Eric didn't say anything, nor did he move toward her. This kind of knowledge needed to be absorbed alone. He had suspected the bullet had chipped off a bit too much bone, mashed too many nerves.
"What?" Tracy smiled, as if she really hadn't heard him or had thought he was joking. She had the look of most people when told they had a permanent disability, no matter how minor. The pale gaze of disbelief, the ashen expression as all of their confidence drained out of their bodies. If one thing could go wrong, then anything might. Their aura of invincibility was shattered forever.
"It might have been worse," Blackjack explained. "You might have lost the leg."
Tracy glared at the bandage on her hip, then suddenly tore it off as if that were the cause of her injury. "Goddamn it," she screamed. "Goddamn this place." She threw the bloody bandage in Blackjack's face. He didn't try to stop her, nor did he protect himself. He let it hit, leaving a spongy splotch of her blood on his forehead. The bandage tumbled down his chest and onto the ground. He picked it up, crawled over to Tracy, and silently reattached the bandage. She let him.

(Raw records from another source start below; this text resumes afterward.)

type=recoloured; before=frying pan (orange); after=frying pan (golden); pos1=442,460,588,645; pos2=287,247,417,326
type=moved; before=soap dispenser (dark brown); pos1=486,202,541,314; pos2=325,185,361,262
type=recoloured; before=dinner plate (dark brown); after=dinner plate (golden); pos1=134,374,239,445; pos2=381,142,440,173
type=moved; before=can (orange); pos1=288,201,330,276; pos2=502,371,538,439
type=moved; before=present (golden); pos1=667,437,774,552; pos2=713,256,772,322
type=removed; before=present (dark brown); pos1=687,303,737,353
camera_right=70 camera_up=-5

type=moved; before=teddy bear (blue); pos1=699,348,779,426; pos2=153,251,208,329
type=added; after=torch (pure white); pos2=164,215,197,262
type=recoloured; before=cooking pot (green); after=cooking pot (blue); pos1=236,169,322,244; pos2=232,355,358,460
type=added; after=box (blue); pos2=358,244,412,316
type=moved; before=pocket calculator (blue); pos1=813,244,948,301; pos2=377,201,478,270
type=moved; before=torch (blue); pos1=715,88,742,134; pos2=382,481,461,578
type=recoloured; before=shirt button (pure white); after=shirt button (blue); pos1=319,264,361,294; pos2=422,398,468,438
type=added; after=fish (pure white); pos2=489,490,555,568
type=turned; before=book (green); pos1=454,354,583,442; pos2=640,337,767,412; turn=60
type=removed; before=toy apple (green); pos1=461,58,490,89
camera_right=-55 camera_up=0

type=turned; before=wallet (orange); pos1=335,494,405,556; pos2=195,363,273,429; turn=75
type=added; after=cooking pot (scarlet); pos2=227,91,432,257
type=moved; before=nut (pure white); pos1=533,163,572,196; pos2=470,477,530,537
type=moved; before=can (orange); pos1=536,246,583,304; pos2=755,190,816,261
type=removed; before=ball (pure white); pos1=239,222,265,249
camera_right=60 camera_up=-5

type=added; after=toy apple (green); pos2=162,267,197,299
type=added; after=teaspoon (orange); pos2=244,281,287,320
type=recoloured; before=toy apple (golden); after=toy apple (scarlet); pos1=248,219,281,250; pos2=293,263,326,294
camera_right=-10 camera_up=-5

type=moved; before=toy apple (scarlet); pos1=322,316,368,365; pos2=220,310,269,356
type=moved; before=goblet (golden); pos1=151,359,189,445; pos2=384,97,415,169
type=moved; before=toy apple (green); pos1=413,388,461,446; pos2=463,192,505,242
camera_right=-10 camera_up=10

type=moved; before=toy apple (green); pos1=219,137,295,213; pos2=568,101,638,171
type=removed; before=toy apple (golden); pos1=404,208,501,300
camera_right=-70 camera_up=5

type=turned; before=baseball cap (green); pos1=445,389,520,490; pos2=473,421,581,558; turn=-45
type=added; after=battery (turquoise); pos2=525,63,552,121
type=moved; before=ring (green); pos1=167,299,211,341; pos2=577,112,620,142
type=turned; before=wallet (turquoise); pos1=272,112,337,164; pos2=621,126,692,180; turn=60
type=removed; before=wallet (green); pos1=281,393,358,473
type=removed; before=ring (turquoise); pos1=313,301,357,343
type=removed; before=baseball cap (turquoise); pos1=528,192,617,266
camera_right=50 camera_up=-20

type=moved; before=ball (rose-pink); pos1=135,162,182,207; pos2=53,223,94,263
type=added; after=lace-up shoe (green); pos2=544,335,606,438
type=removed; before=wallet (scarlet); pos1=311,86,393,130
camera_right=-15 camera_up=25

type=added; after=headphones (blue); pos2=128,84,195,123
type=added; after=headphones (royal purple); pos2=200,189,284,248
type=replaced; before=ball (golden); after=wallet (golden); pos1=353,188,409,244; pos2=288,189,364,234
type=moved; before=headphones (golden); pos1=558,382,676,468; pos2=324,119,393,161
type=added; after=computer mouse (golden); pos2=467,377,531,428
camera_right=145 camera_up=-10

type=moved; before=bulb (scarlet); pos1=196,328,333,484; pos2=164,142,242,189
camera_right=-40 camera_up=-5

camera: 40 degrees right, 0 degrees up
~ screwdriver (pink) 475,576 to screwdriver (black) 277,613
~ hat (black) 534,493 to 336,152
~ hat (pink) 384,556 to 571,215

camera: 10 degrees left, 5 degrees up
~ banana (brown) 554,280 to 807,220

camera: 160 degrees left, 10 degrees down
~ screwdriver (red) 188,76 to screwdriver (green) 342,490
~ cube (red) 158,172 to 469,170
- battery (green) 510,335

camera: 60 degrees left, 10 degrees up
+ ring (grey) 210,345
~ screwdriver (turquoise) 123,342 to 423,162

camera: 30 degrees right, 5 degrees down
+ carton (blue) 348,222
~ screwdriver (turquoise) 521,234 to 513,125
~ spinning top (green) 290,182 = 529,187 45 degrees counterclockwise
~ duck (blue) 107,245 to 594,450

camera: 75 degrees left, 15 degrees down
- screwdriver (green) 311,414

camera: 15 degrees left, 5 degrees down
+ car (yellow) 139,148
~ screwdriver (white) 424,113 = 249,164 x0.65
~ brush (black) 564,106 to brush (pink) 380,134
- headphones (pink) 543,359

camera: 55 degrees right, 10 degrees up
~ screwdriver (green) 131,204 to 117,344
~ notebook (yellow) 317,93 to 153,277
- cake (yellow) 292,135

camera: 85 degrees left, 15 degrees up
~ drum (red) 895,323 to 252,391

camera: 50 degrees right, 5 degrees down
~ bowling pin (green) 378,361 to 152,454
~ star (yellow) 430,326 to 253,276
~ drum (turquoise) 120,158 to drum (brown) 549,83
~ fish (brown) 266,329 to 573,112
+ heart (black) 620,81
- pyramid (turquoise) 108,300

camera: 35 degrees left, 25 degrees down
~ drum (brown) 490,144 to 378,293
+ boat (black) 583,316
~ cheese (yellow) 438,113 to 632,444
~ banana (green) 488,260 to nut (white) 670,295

"What do you want from us?" Eric asked Blackjack while he was hunched over Tracy's hip.
"Huh?"
"You didn't tell us all this just for friendly conversation. You want something."
Blackjack tucked the flaps of Tracy's pants over her bandage and looked up at Eric. "I know who you are, Ravensmith. I didn't at first, but Rachel recognized you from the news on TV. When you testified at Fallows' trial. I know a little bit about your background. I don't mean the history professor jazz, I mean that Night Shift stuff in 'Nam. No matter how much I act like a pirate, I know a hell of a lot more about medicine. But you know about soldiering, I mean real fighting. And we could use you for what we have in mind."
"Just what do you have in mind?"
He rocked back on his heels and hugged his knees, his dark eyes shining with intensity. "We've got to figure Rhino will need to recruit a few more crew members after what we did to him earlier. And he'll want to try to pick up a line on Alabaster. There's only one place he can go to do both. Liar's Cove. A little fortress of scum where anything goes. At Liar's Cove there is no law, and nothing is too weird or kinky."
"Get to the point."
"I figure that's where Angel will try to slip away and recruit her own crew, then head for the weapons." He picked up a loose screw from the cement floor, threw it out the broken window next to the Piper. A second later they heard the splash. "I want to go to Liar's Cove and kidnap Angel. We get the map from her and find the weapons ourselves."
"Jesus," Tracy said. "Talk about limping for the rest of your life. Your brain must be limping along on one cylinder."
Eric's lips twisted into a grim smile. "And what do we get out of it if we agree?"
"Eric!" Tracy said.
Encouraged, Blackjack leaned closer, speaking quickly like a conspirator assuring a reluctant ally that the alarm systems have been cut. "You can have your pick of the weapons. All both of you can carry. And passage to wherever you want. You must have been heading somewhere in that canoe. We'll deliver you there in our ship. Safe and sound. And heavily armed."
Eric stood up, offered a hand to Tracy. He pulled her to her feet and handed her the spear for a cane. They started walking back toward The Runway, Blackjack trailing behind them.
"We'll think about it," Eric said.
"Sure, that's all I ask."
"California," Tracy mumbled, as if that said it all.